- Princely arms of the Shakhovskoy family
- Parent house: ^{[citation needed]}
- Country: Russian Empire^{[citation needed]}
- Current head: Prince Dmitry Mikhailovich Shakhovskoy (born 1934)
- Titles: Prince Shakhovskoy
- Style(s): "Highness"^{[citation needed]}

= Shakhovskoy =

Russian princely family

The House of Shakhovskoy (Note: Alternately written Shahovskoy or Shahovskoi.Шаховський, Шаховской, Chakhovskoï, Schachowskoi, Šachovskoj.) is the name of a noble family of the Russian Empire which claims descent from Konstantin Glebovich "Shah", a voivode of Nizhny Novgorod in 1481. Most members of the family fled the Russian Empire in 1917 during the Russian Revolution.

In the 19th century, and especially after the abolition of serfdom, the "Shakhovskoy" surname began to appear among peasants who adopted their employers' name, but were not themselves descendants of the princely family.

==Family history==
The family was founded by Prince Konstantin Glebovich, nicknamed "Shah", a prince of Yaroslavl and son of Gleb Vasilievich. He was the grandson of Vasili Davydovich (died 1345), and his wife Evdokia Ivanovna Moskovskaya (1314–1342), daughter of Ivan I of Moscow. Konstantin Glebovich’s sons, Andrei and Yuri, were the first Shakhovskoy princes.

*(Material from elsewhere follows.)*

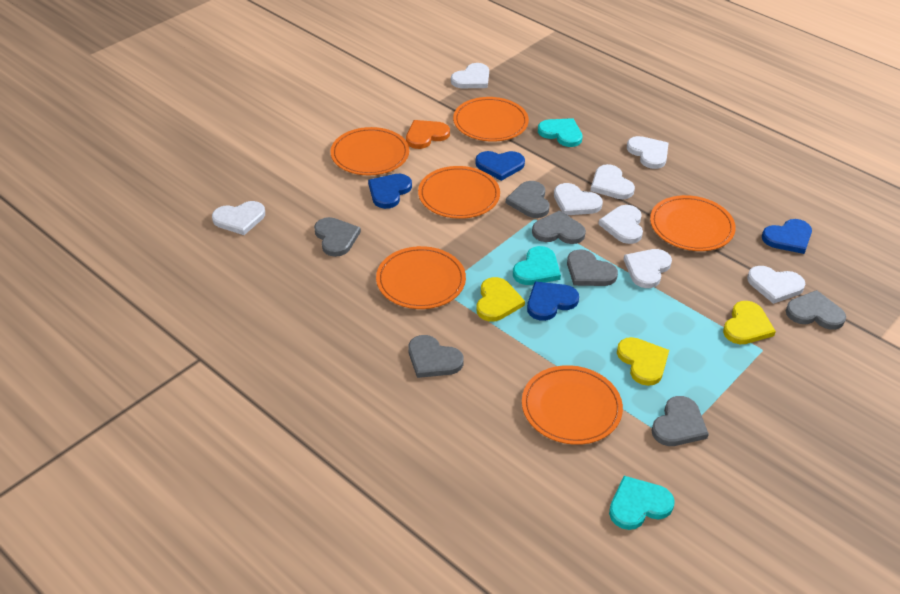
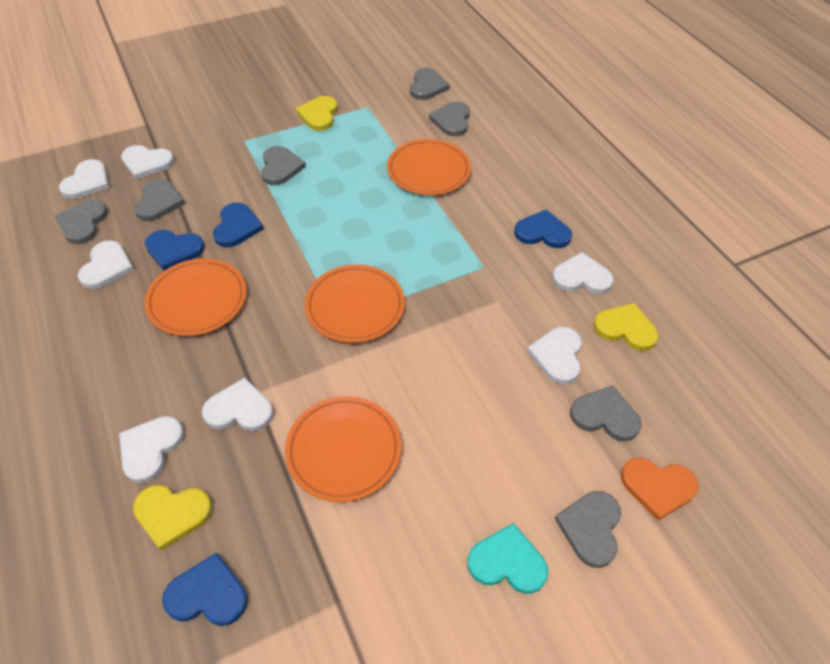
orange plate: 6 -> 4
turquoise heart: 3 -> 1
white heart: 8 -> 7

===Prince Konstantin Glebovich "Shah"===
Prince Konstantin was the youngest of three sons of Prince Gleb Vasilievich, whose brother Vasili Vasilievich ruled the Principality of Yaroslavl. The rule was passed down to Vasili's sons.

Nevertheless, Konstantin managed to earn the nickname "Shakh" - from Persian "Shah", meaning king. He eventually moved to the Grand Duchy of Moscow and held service under the high prince. In 1482, Konstantin appears as a voivode in Nizhny Novgorod. His sons, princes Andrei and Yuri, also held their service in Moscow. In the 16th century, the descendants of Andrei split into eight primary branches.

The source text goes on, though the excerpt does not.